In this study, only a small cohort of patients with HGS was evaluated. Future larger studies should evaluate longitudinal changes in the biliary tree using MRCP+ alongside assessment of clinical benefit including symptomatic changes (e.g., pruritus presence, severity, and change). This is especially important as there is a lack of a reference standard for reader results, and over 50% of patients with PSC develop high-grade strictures during the course of the disease [
5]. Additionally, patients with cirrhosis or decompensation were excluded from this study. Although we wanted to ensure that the findings were not confounded by the effects of advanced liver disease (e.g., the presence of ascites), future studies must include assessment of these patients to understand better the clinical utility and cost-effectiveness of using MRCP+ as part of the evaluation and monitoring pathway. This inclusion may have the potential to inform more timely planning for liver transplantation for these patients. The ERCP data for the patients involved was not readily available at the time of analysis; thus, the data for those who underwent ERCP were not included as part of this analysis. We acknowledge the limitations this brings to the study, as ERCP can be viewed as a reference standard for the assessment of high-grade stenosis. Nevertheless, HGS were defined using MRCP according to accepted criteria and reporting standards developed by the International Primary Sclerosing Cholangitis Study Group [
5]. Future studies should consider inclusion of patients with ERCP data, as this can provide further validation of the utility of MRCP+, in addition to increasing confidence and reduction in the reader variability reported herein.
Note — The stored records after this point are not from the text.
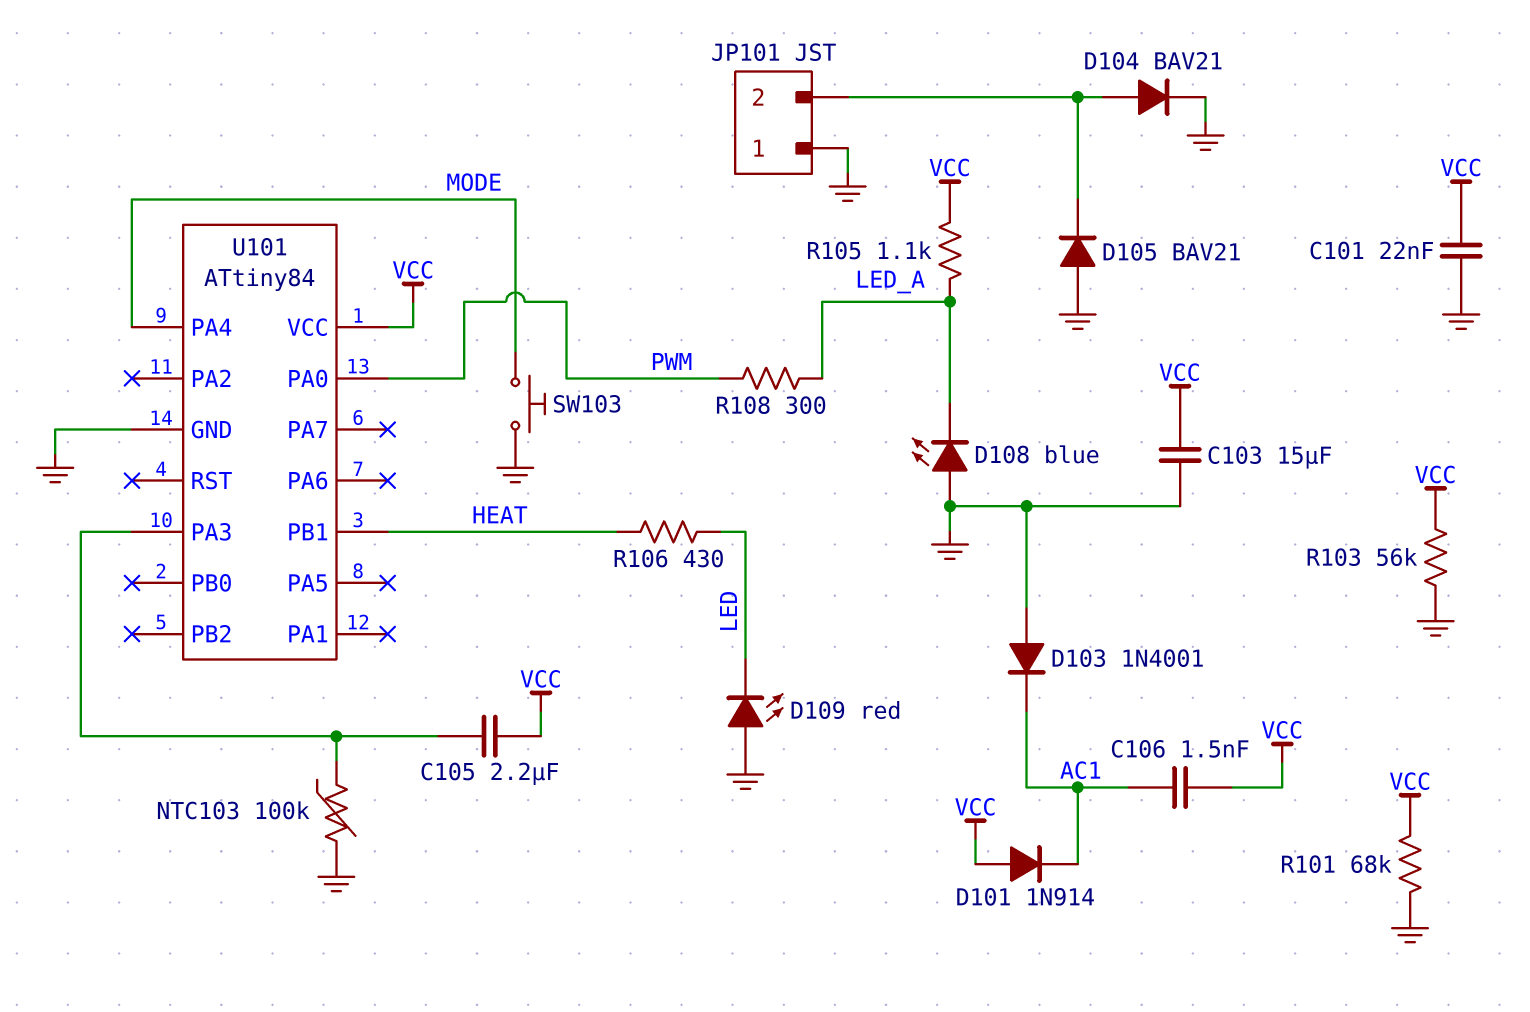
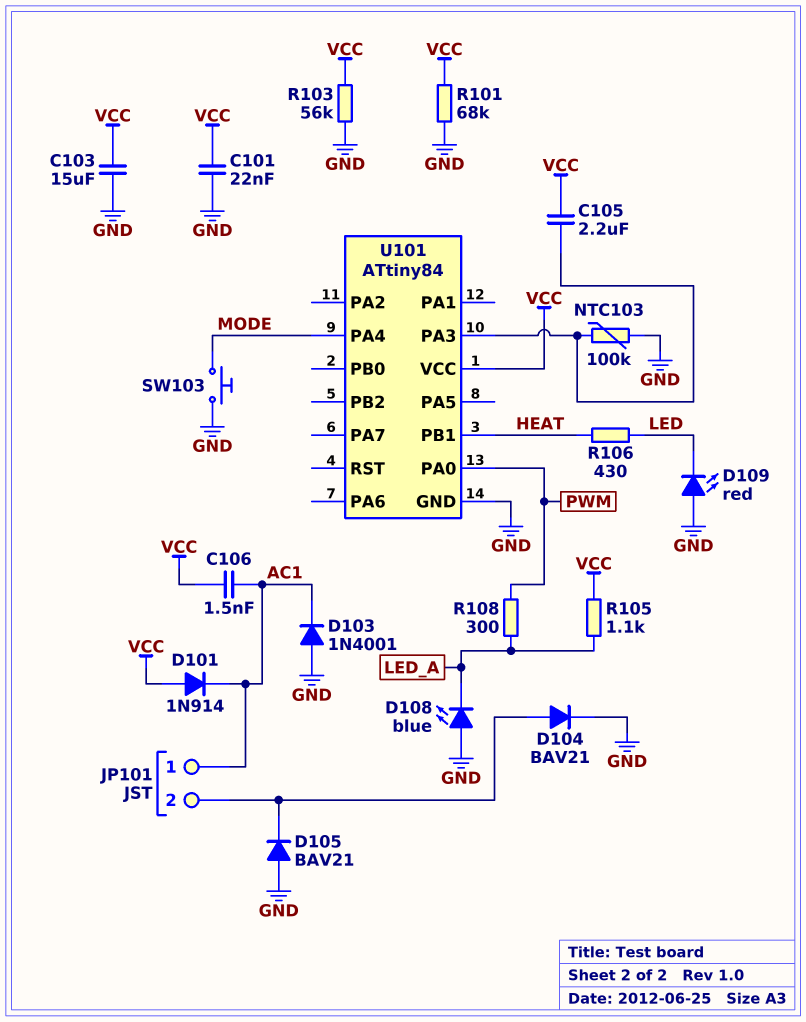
JP101 pin 1: GND -> AC1

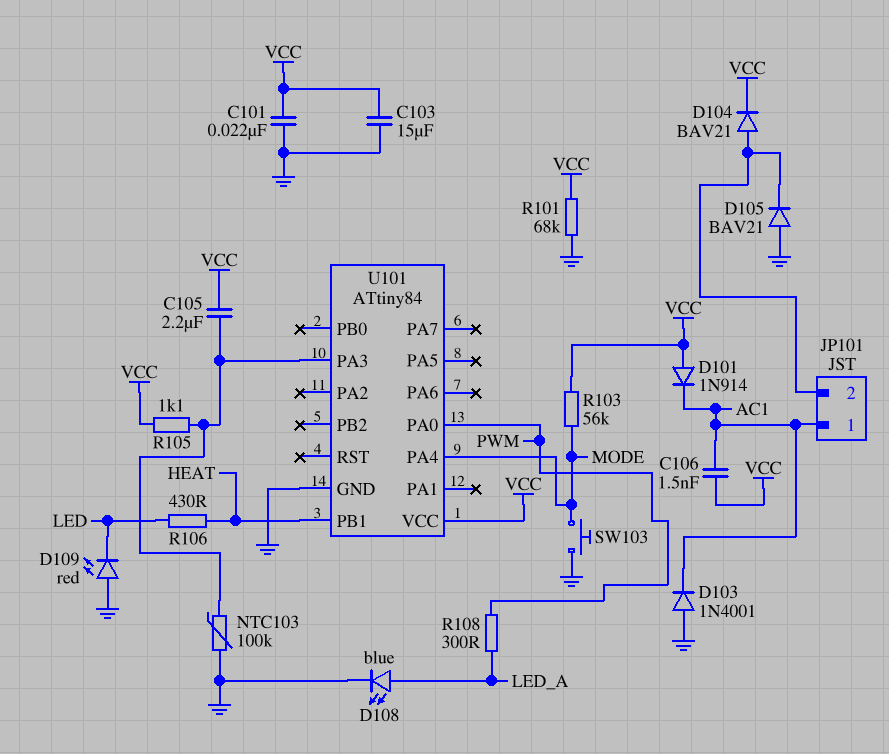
D104: diode BAV21 (A JP101/2, K GND) -> diode BAV21 (A JP101/2, K VCC)
D108: LED blue (A GND, K LED_A) -> LED blue (A LED_A, K GND)
R103: 56k (GND, VCC) -> 56k (MODE, VCC)
R105: 1.1k (LED_A, VCC) -> 1.1k (U101/PA3, VCC)

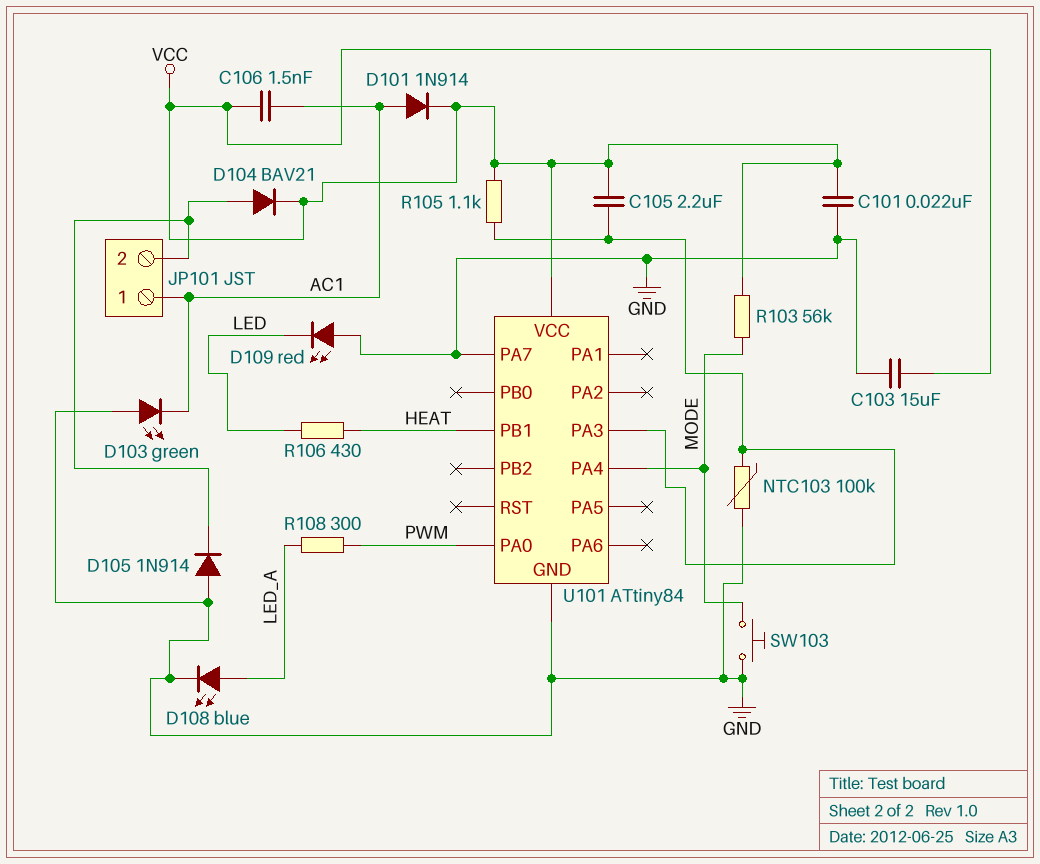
D101: diode 1N914 (A VCC, K AC1) -> diode 1N914 (A AC1, K VCC)
D103: diode 1N4001 (A GND, K AC1) -> LED green (A GND, K AC1)
D105: diode BAV21 (A GND, K JP101/2) -> diode 1N914 (A GND, K JP101/2)
R101: 68k (GND, VCC) -> none
U101 pin PA7: none -> GND

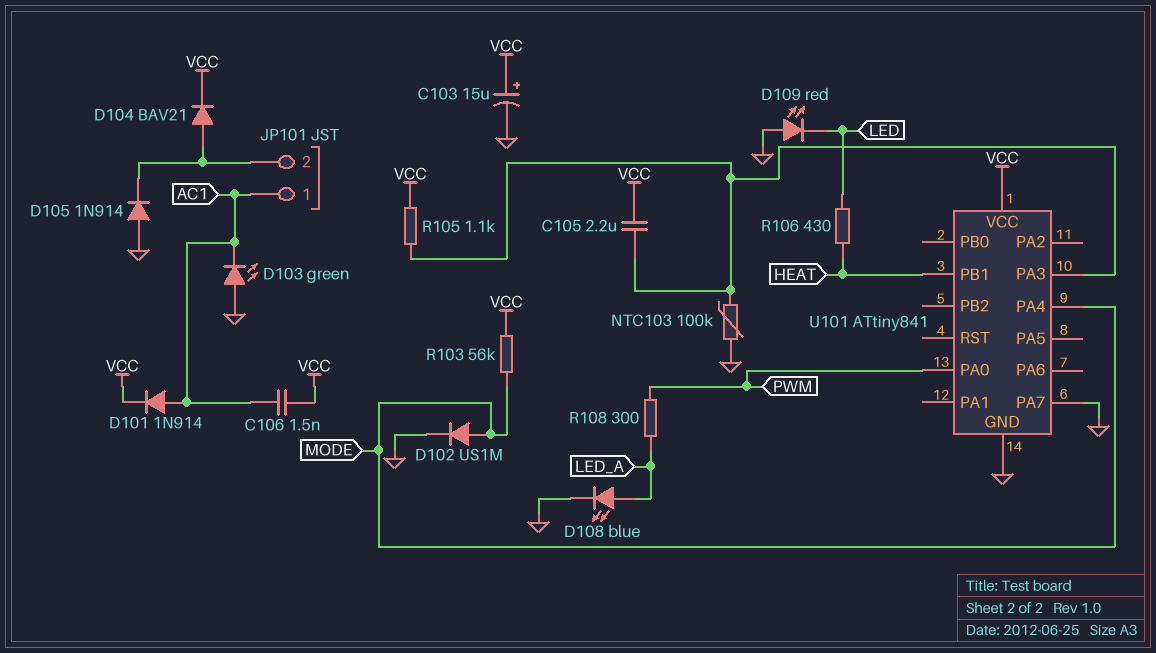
C101: 22nF (GND, VCC) -> none
C103: 15uF (GND, VCC) -> 15uF (plus VCC, minus GND)
D102: none -> diode US1M (A MODE, K GND)
SW103: button (GND, MODE) -> none
U101: ATtiny84 -> ATtiny841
In conclusion, MRCP+ provides imaging metrics that can improve confidence in the diagnosis of high-grade strictures and may help to reduce inter-reader and intra-reader variability. Quantitative MR metrics had good diagnostic performance to identify radiologist-defined HGS. Given the high rate of adverse clinical outcomes associated with the development of high-grade strictures, accurate, consistent assessment is important, and MRCP+ may offer an objective, non-invasive alternative to support clinicians alongside standardizing biliary tree assessment.